I wish it weren't so, but the final facts look like the picture on the morning of Nov. 3 when my brother, John Kerry, ended his campaign for president. As campaign leaders sat in a Boston war room overlooking a dwindling Election Night rally in the plaza below, on the phone was a team of smart, tough veterans who know how to count votes and how votes get counted. All were veterans of Florida in 2000 who would have jumped at a rematch with Karl Rove and James Baker III.
In the room was Deval Patrick, former assistant attorney general for civil rights.
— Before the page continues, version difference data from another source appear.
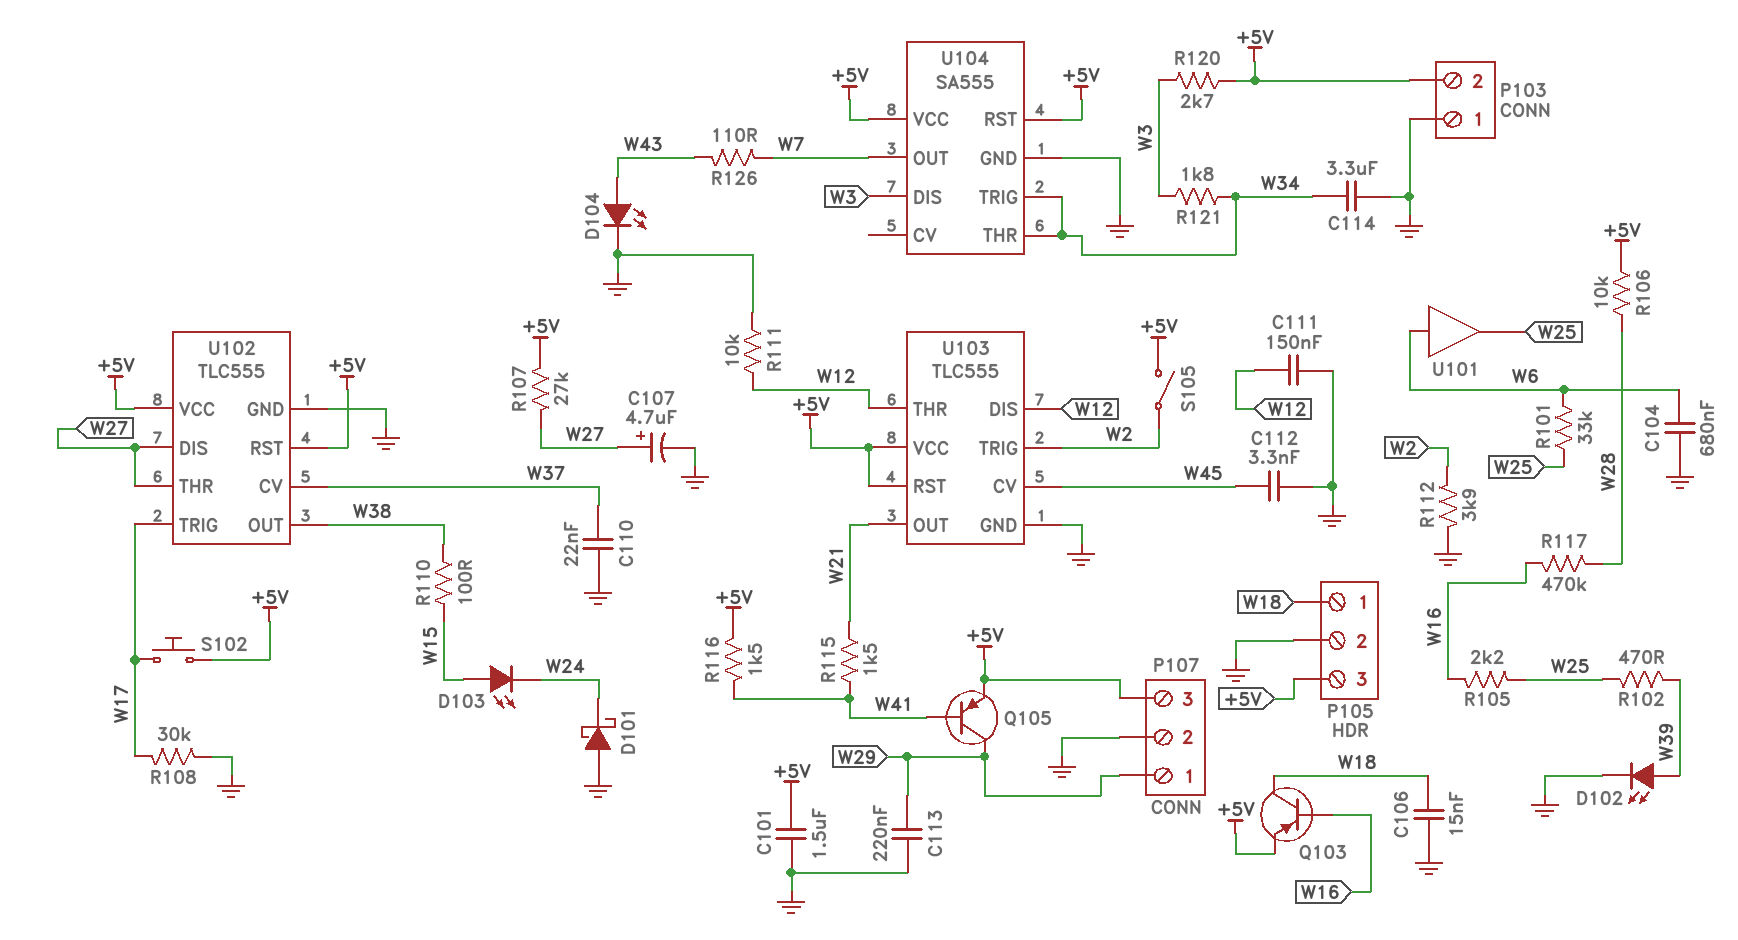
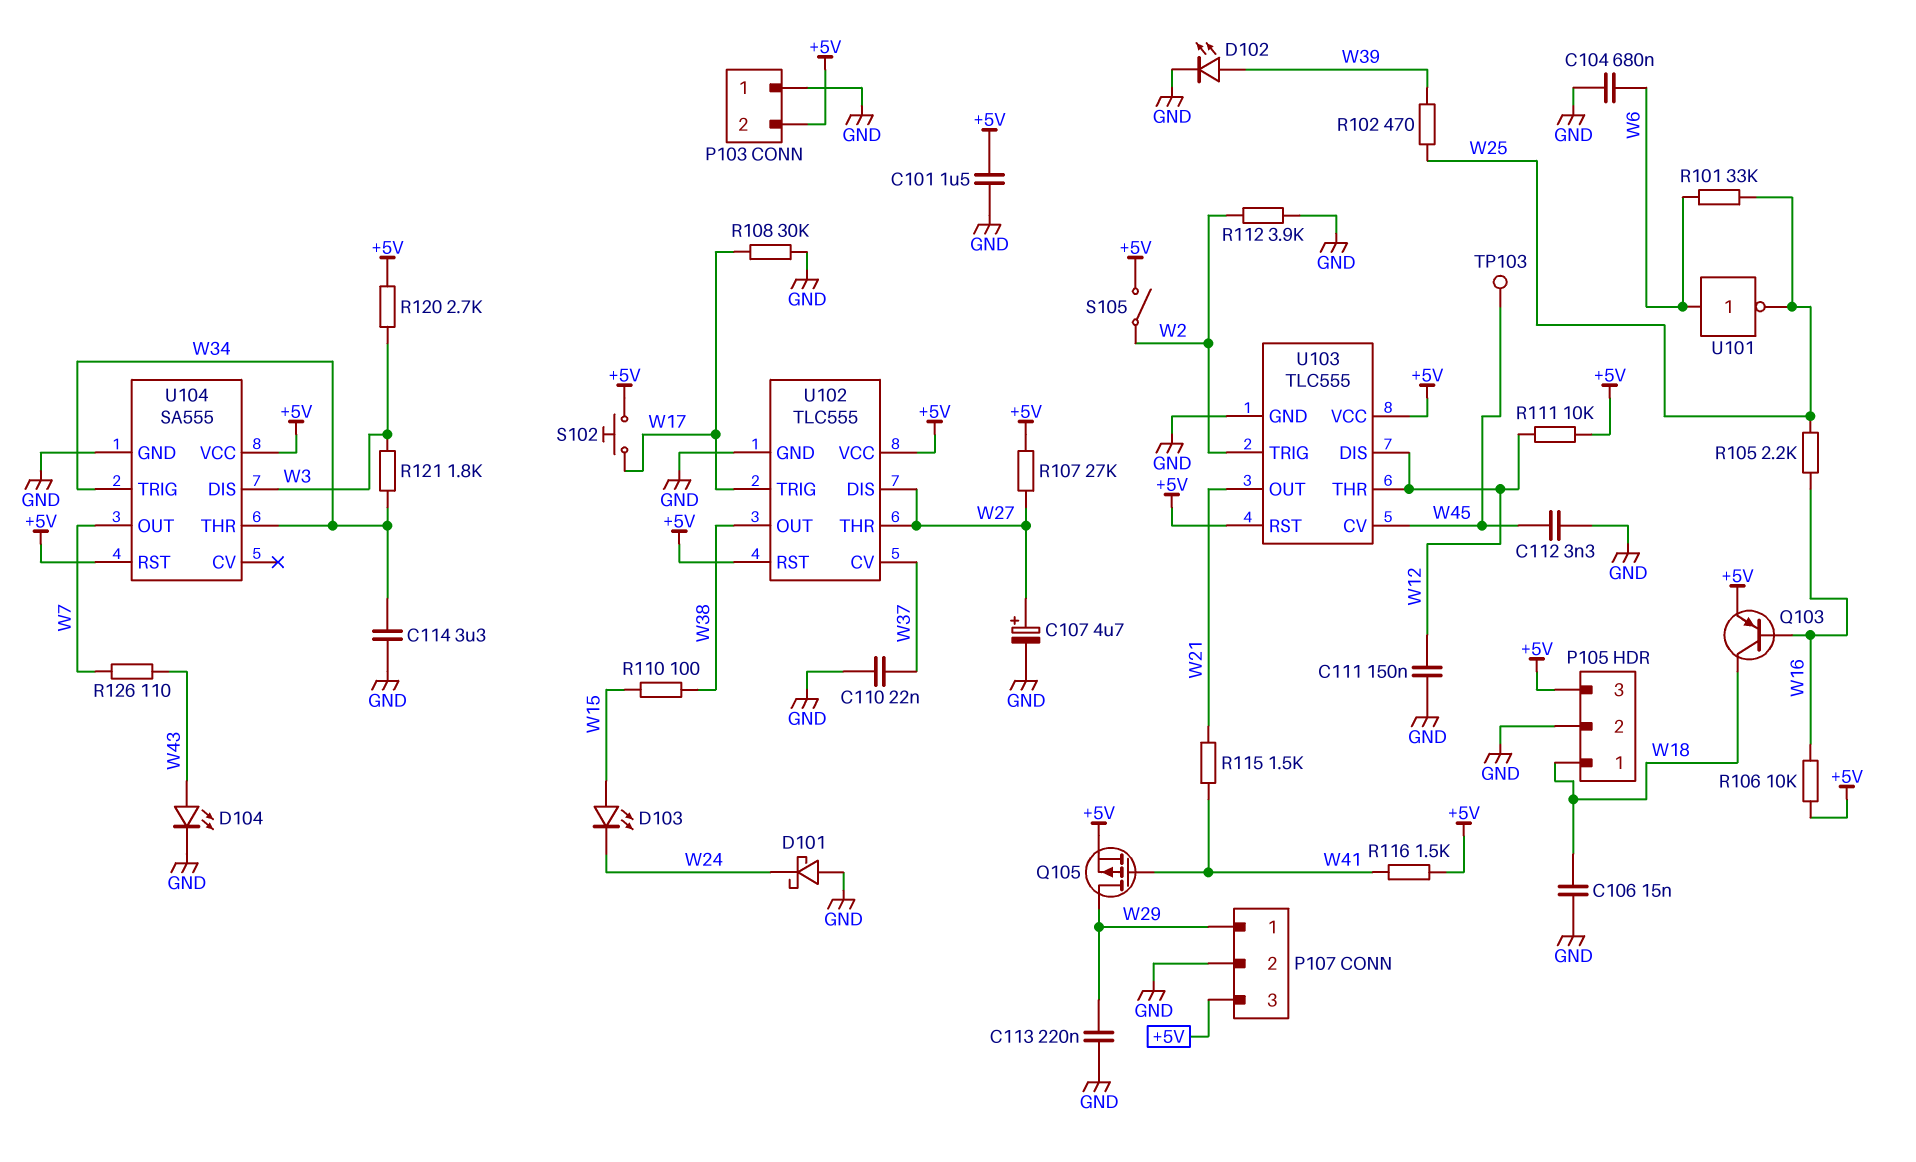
Q105: PNP (B W41, C W29, E +5V) -> PMOS (G W41, D W29, S +5V)
R106: 10k (+5V, W28) -> 10k (+5V, W16)
R111: 10k (GND, W12) -> 10k (+5V, W12)
R117: 470k (W16, W28) -> none
TP103: none -> test point (W45)
U101: buffer (in W6, out W25) -> NOT (in W6, out W25)

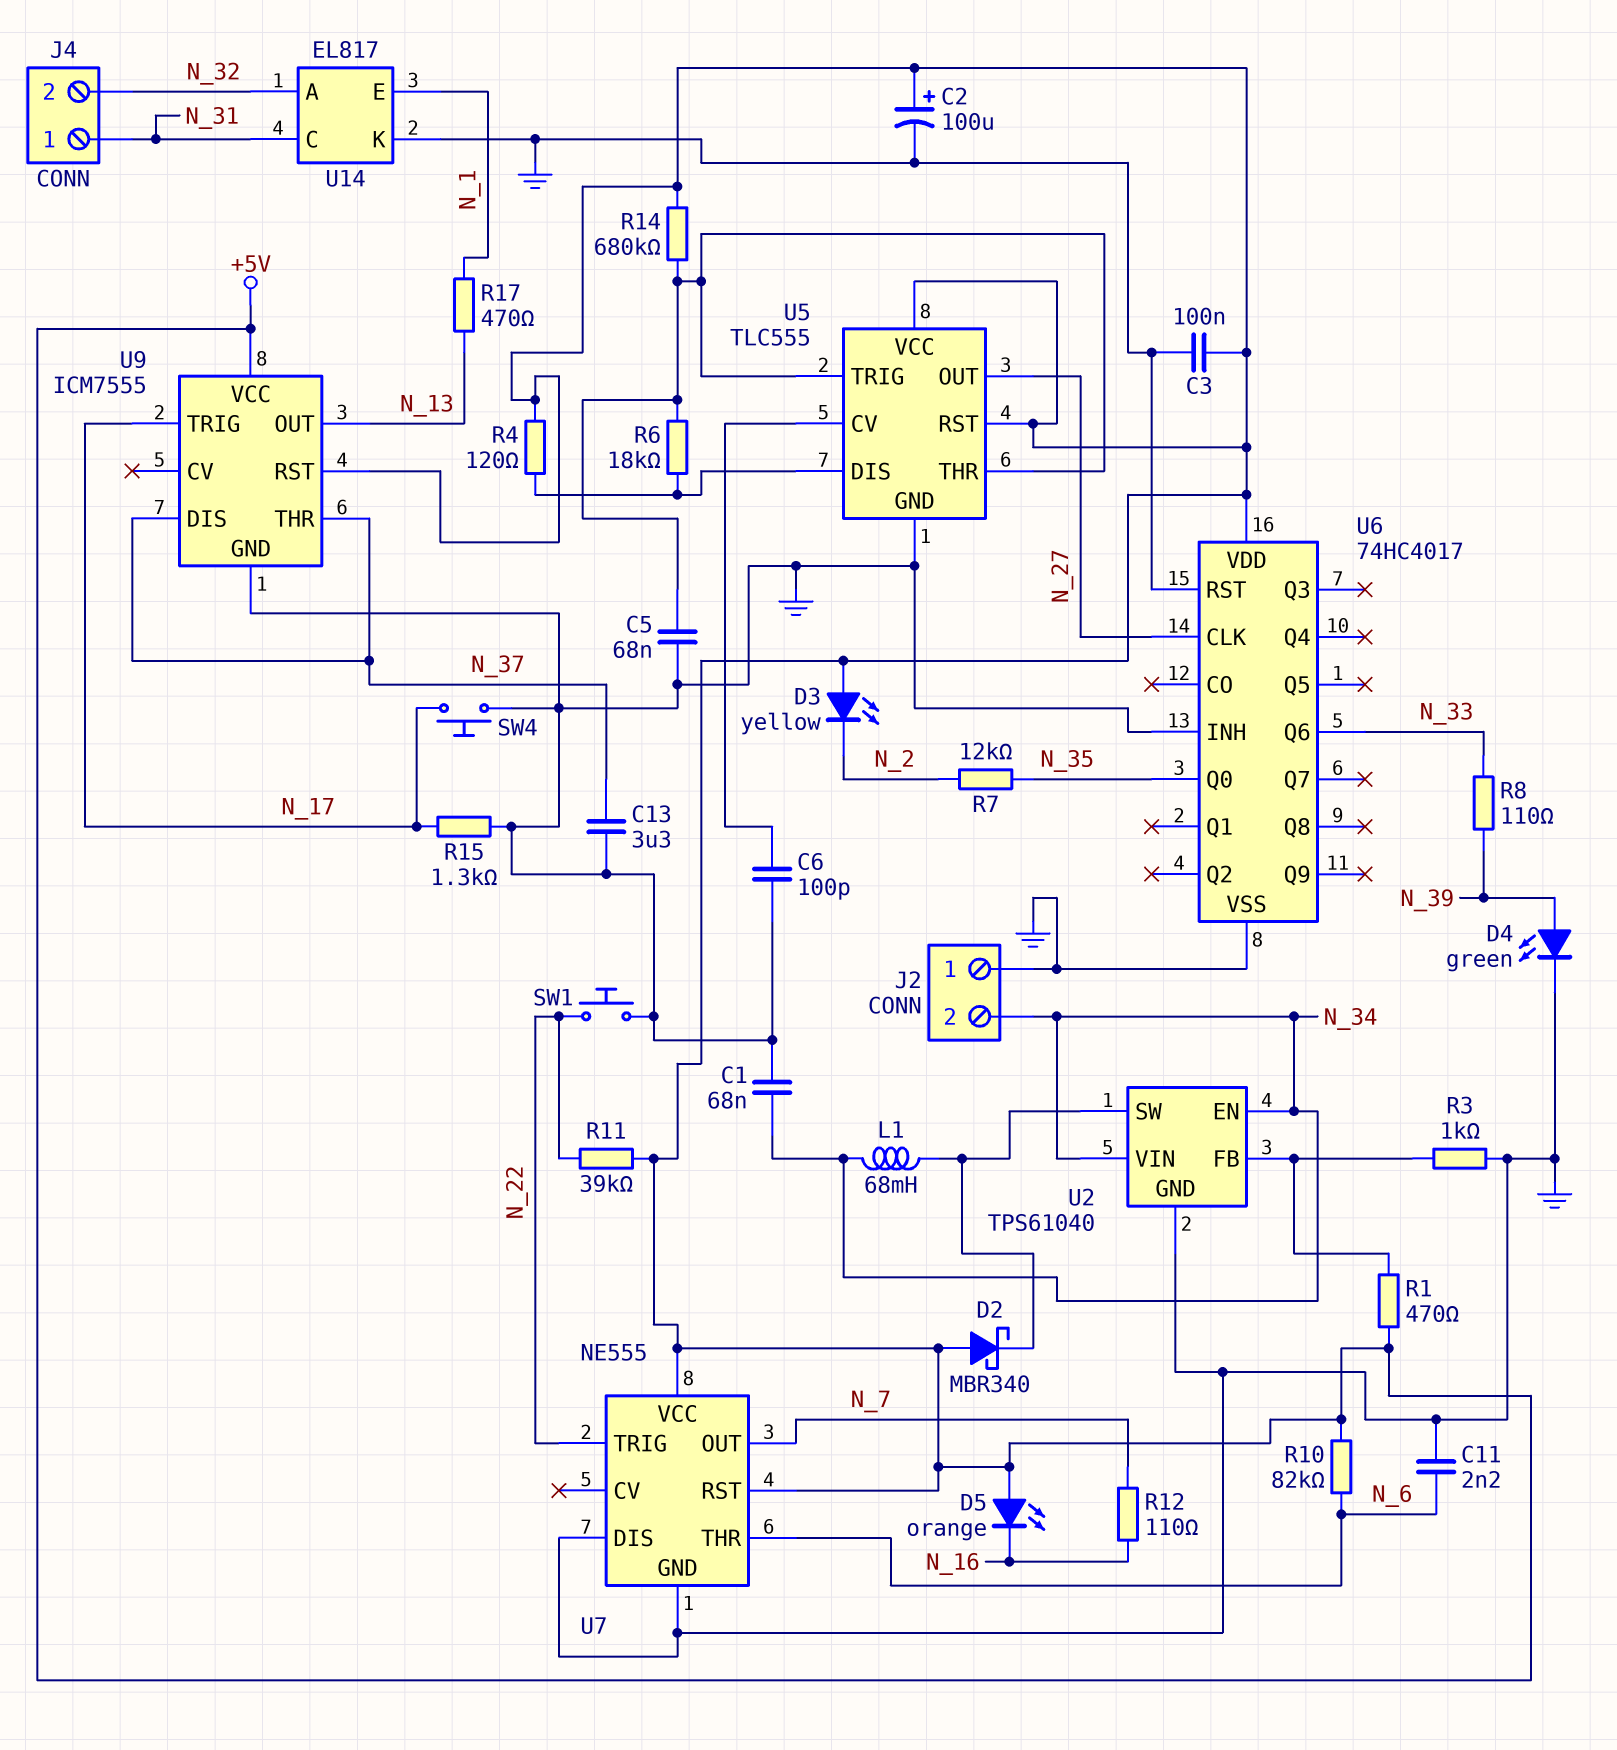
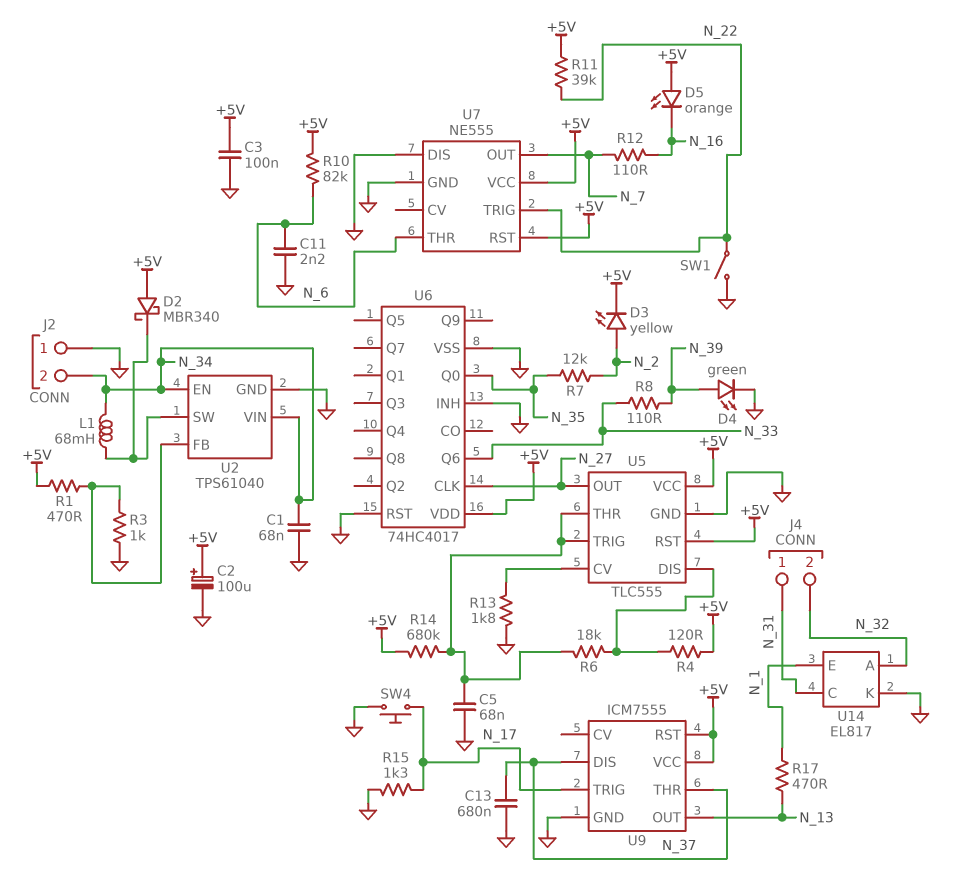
C6: 100pF (GND, U5/CV) -> none
C13: 3.3uF (GND, N_37) -> 680nF (GND, N_37)
D3: LED yellow (A +5V, K N_2) -> LED yellow (A N_2, K +5V)
R13: none -> 1.8k (GND, U5/CV)
SW1: button (GND, N_22) -> switch (GND, N_22)

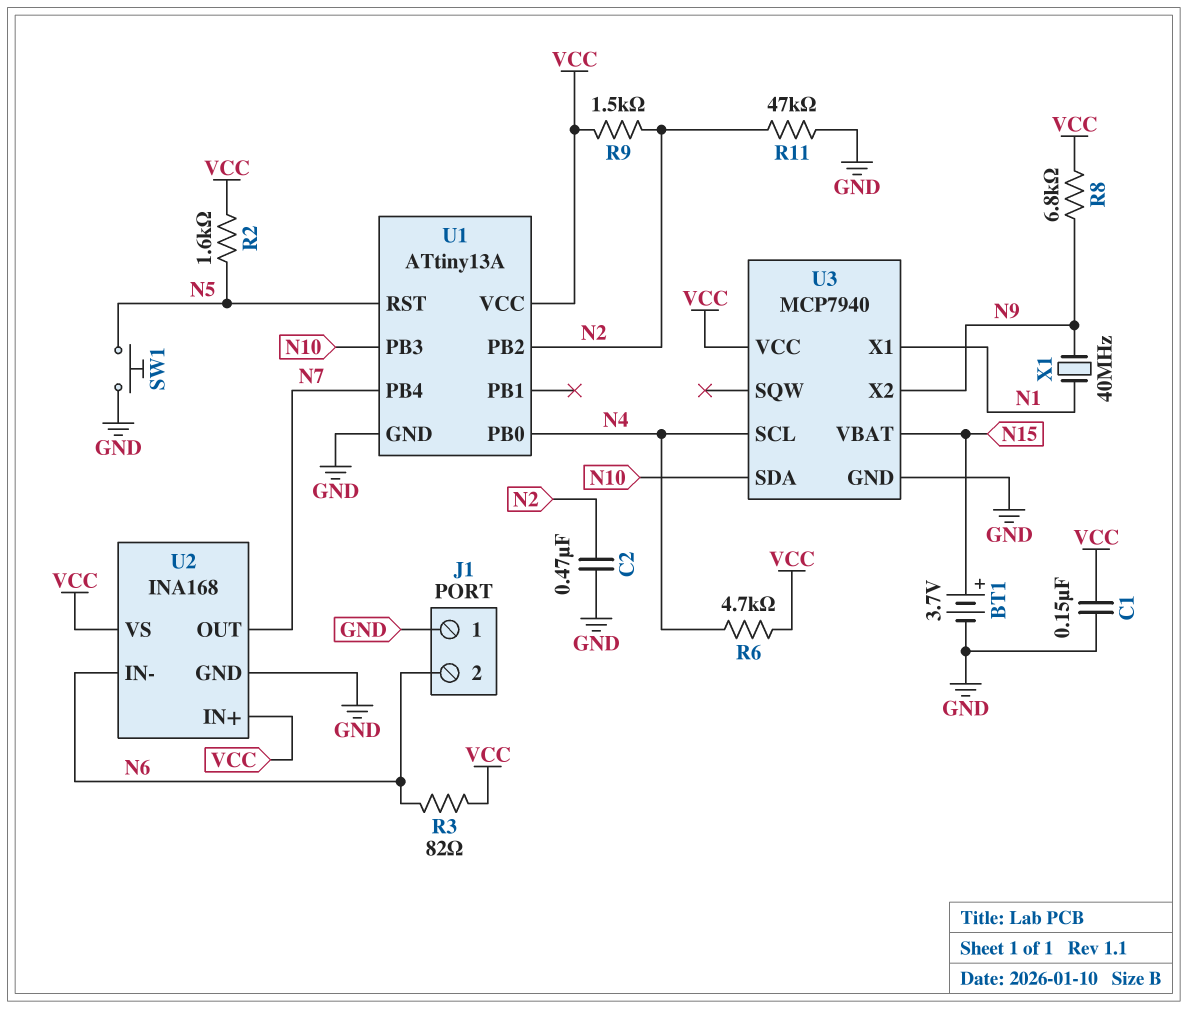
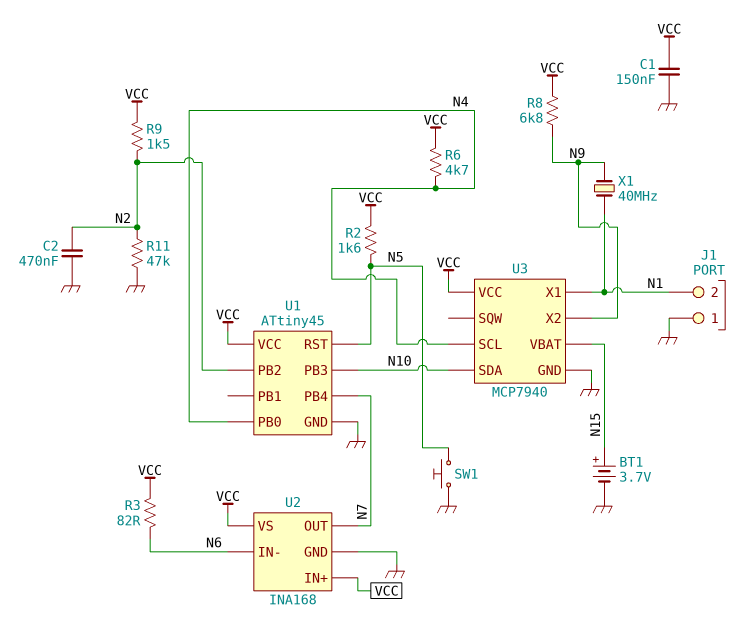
J1 pin 2: N6 -> N1
U1: ATtiny13A -> ATtiny45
In Washington was Michael Whouley, the never-say-die loyalist who stopped Al Gore from conceding; Jack Corrigan, who helped fight Bush v. Gore in the courts and the precincts; and Robert Bauer and Marc Elias, leading election lawyers and Kerry campaign counsel. On the phone from Ohio was the chief of the legal team there, David Sullivan, longtime election counsel for the Massachusetts secretary of state, who himself was a plaintiff more than 30 years ago in a lawsuit to register college students and -- with me -- a defendant in unsuccessful lawsuit brought against us for properly challenging vote fraud.
They were backed by 3,300 lawyers on Ohio's election protection team, part of more than 17,000 Kerry-Edwards lawyers nationwide. They were joined by 8,000 lawyers with the nonpartisan Election Protection Coalition of the NAACP, the Lawyers Committee for Civil Rights, People for the American Way, and other organizations and thousands more lay volunteers and observers.